Vyshinsky asked if this meant that Krestinsky would now cease to deceive the court. The answer was a full confirmation of the evidence given at the preliminary inquiry. He admitted his guilt. On the first day, Krestinsky had occasionally been roused by Vyshinsky’s taunts, but on the whole his tone is said to have been natural; it had now become flat and desperate.46

Vyshinsky pressed the point:

I have one question to ask Krestinsky: What, then, is the meaning of the statement you made yesterday, which cannot be regarded otherwise than as a piece of Trotskyite provocation in court?

Krestinsky:

Yesterday, under the influence of momentary keen feeling of false shame, evoked by the atmosphere of the dock and the painful impression created by the public reading of the indictment, which was aggravated by my poor health, I could not bring myself to tell the truth, I could not bring myself to say that I was guilty. And instead of saying ‘Yes, I am guilty,’ I almost mechanically answered ‘No, I am not guilty.’

Vyshinsky:

Mechanically?

Krestinsky:

In the face of world public opinion, I had not the strength to admit the truth that I had been conducting a Trotskyite struggle all along.

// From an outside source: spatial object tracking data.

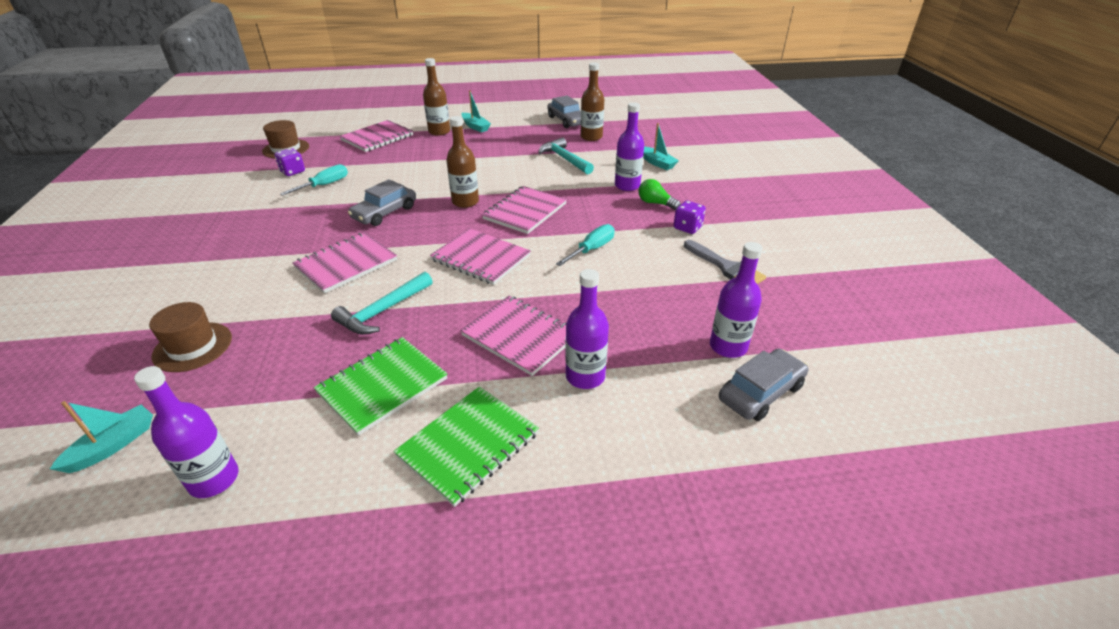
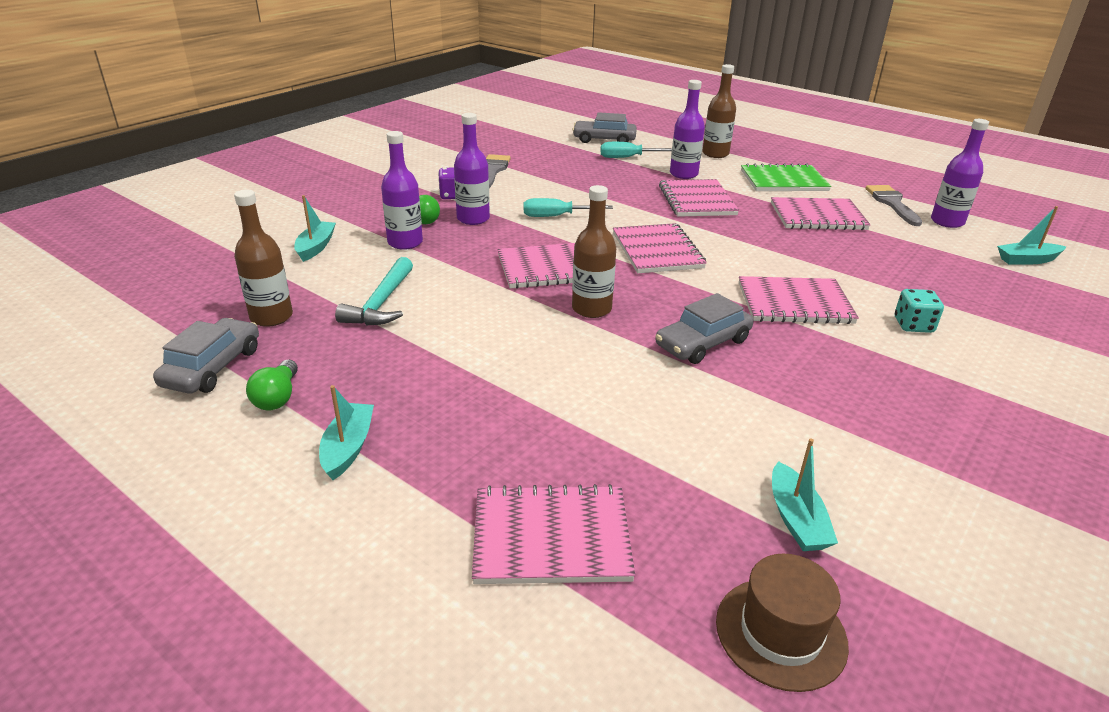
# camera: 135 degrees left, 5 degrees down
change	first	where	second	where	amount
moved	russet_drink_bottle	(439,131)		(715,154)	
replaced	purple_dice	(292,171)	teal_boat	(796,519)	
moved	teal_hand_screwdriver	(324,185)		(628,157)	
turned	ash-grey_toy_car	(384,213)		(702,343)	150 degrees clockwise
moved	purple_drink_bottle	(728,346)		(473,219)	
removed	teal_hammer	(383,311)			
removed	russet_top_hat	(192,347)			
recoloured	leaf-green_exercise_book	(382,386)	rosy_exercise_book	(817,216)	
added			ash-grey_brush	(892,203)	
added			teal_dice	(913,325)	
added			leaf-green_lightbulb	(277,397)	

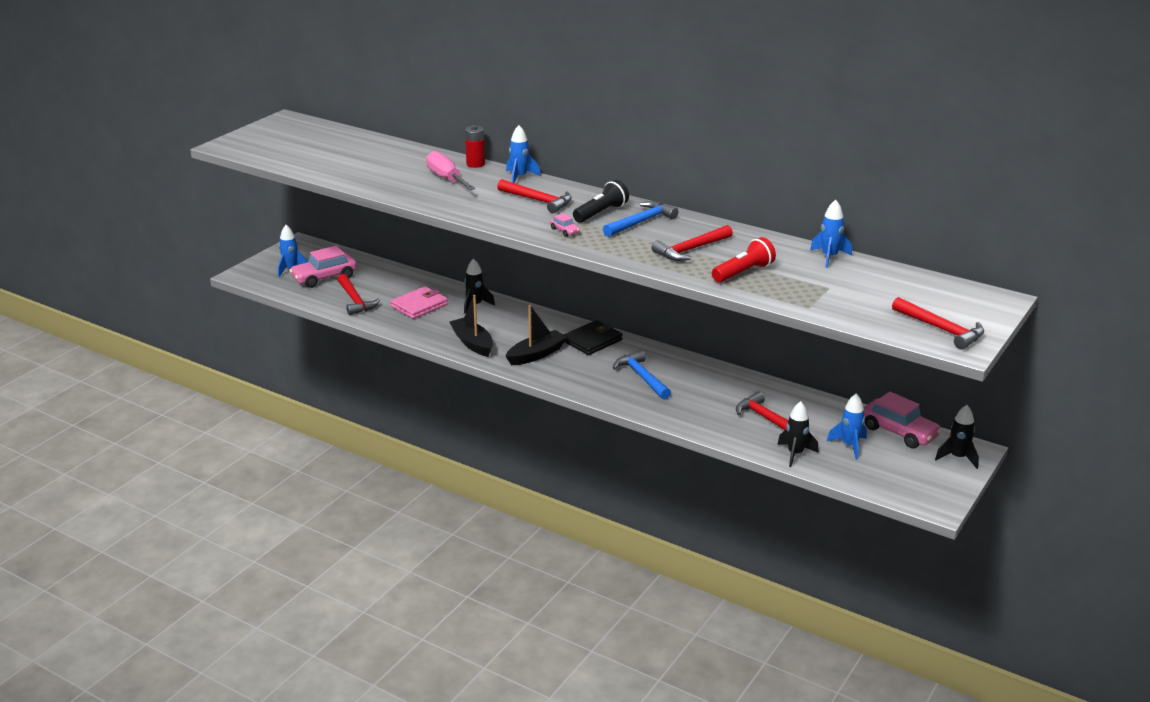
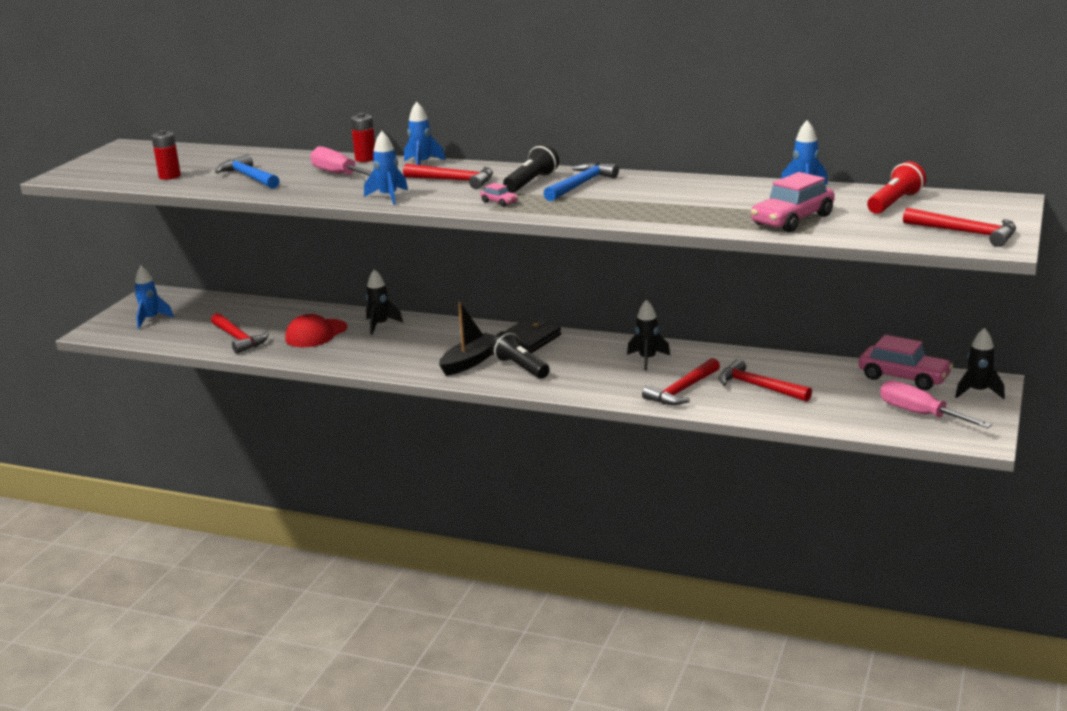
# camera: 10 degrees left, 5 degrees down
change	first	where	second	where	amount
moved	scarlet_hammer	(691,250)		(682,390)	
moved	scarlet_torch	(743,272)		(894,203)	
moved	rosy_toy_car	(324,278)		(792,220)	
replaced	rosy_billfold	(419,305)	scarlet_cap	(316,334)	
removed	black_boat	(472,343)			
moved	royal_blue_hammer	(642,377)		(249,177)	
moved	royal_blue_rocket	(849,446)		(388,197)	
moved	black_rocket	(795,454)		(647,359)	
added			scarlet_AA_battery	(169,176)	
added			black_torch	(520,367)	
added			rosy_hand_screwdriver	(920,414)	

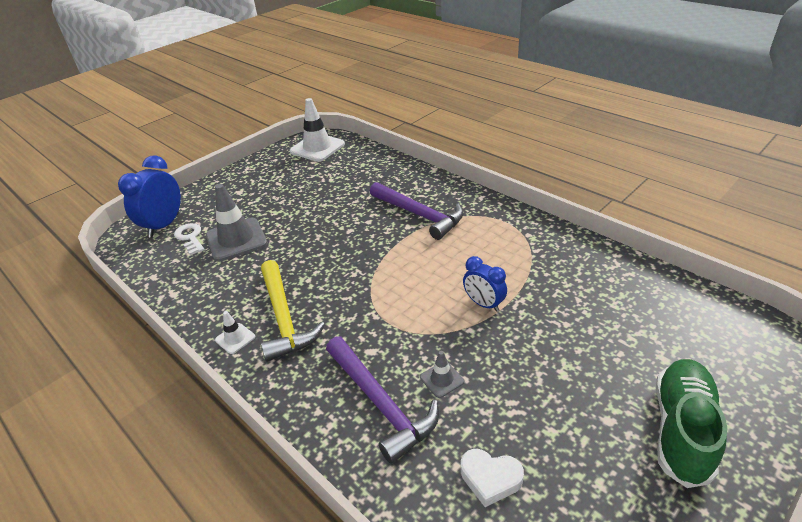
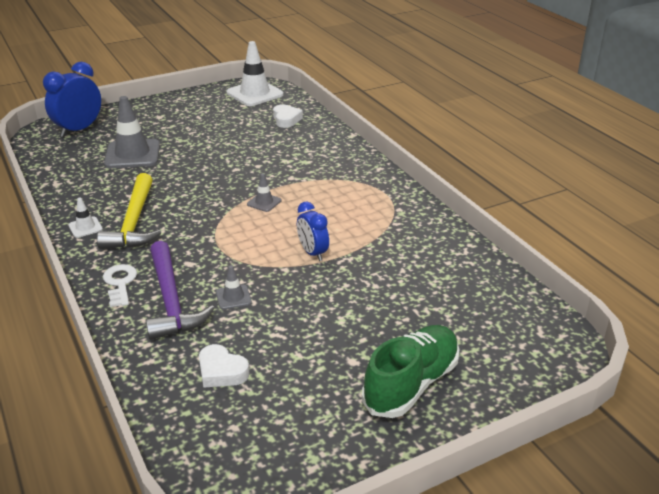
# camera: 15 degrees right, 5 degrees down
change	first	where	second	where	amount
removed	purple_hammer	(419,215)			
moved	pure_white_door_key	(190,237)		(120,283)	
added			pure_white_heart	(286,119)	
added			ash-grey_safety_cone	(264,202)	

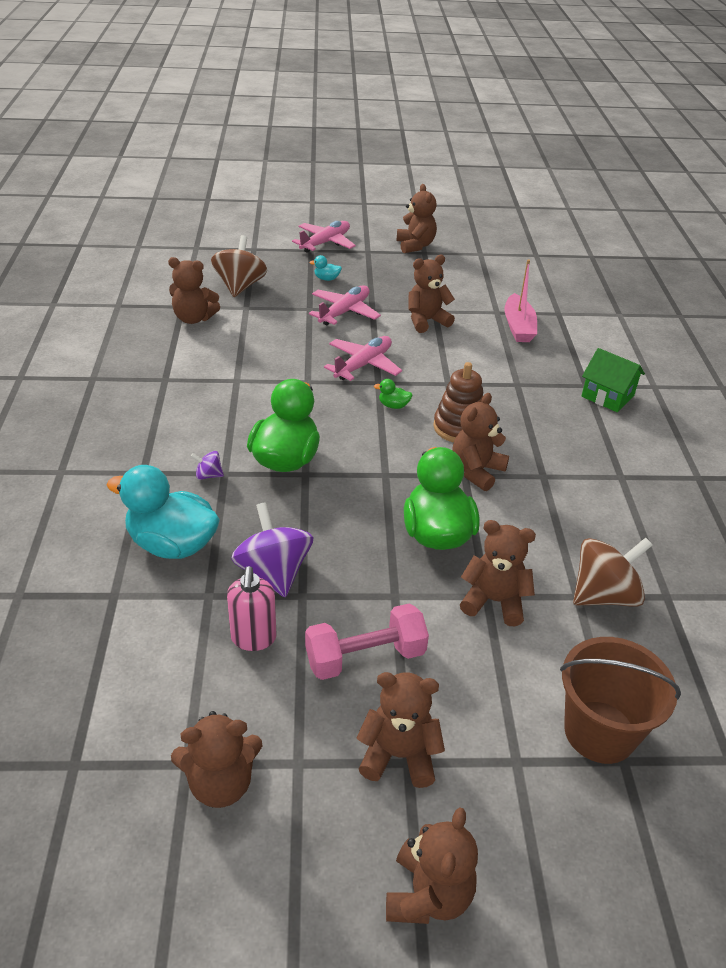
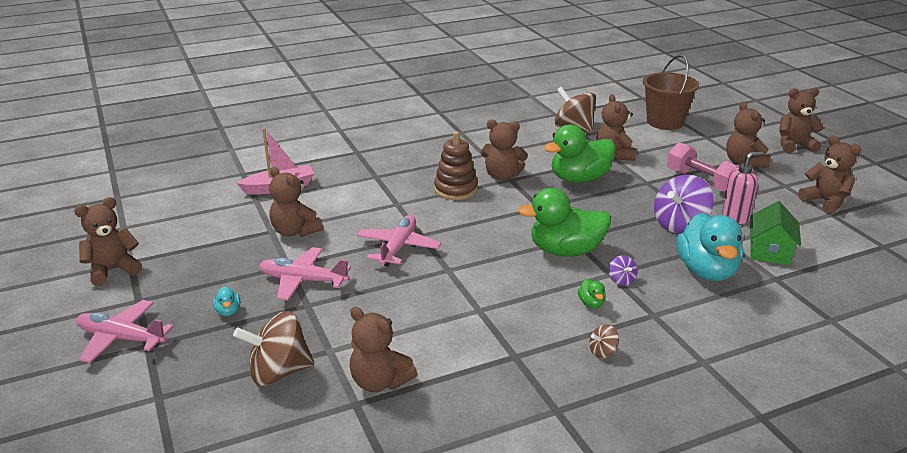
# camera: 110 degrees left, 10 degrees down
change	first	where	second	where	amount
turned	russet_stuffed_bear	(194,318)		(379,382)	135 degrees clockwise
turned	rosy_aeroplane	(363,365)		(398,247)	90 degrees clockwise
moved	leaf-green_house	(607,396)		(769,252)	
moved	leaf-green_toy_duck	(393,406)		(591,303)	
added			russet_toy_top	(602,352)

I request the court to register my statement that I fully and completely admit that I am guilty of all the gravest charges brought against me personally, and that I admit my complete responsibility for the treason and treachery I have committed.

47

And now, despite Ulrikh’s earlier announcement that the examination of Krestinsky was due, Vyshinsky at once dropped him and turned to the examination of Rykov. All this has very much the air of the prosecution playing safe, and not willing to risk a further retraction at this stage.

Stalin received regular reports on the case and gave advice. The latest Soviet account says that after he was informed of Krestinsky’s retraction, he said, “You worked badly with that filth,” and ordered a stop to be put to Krestinsky’s talk. On the night of 2 March, “special measures” were taken. The interrogators dislocated his left shoulder, so that outwardly there was nothing to be seen. Bessonov is named has having told this version to the German engineer Hans Metzger in a prisoners’ transfer train in l939.48 According to another variant, Krestinsky was also faced for hours with a battery of particularly bright lights, which damaged his already injured eyes, but only consented to confess on condition that the letter he had written to Trotsky should be put in the records.49

And if Krestinsky had hoped to rouse the other defendants to defy the court, he had had to recognize defeat. Indeed, he may never have hoped or intended his retraction to go beyond the first day, making what demonstration he felt to be in his power.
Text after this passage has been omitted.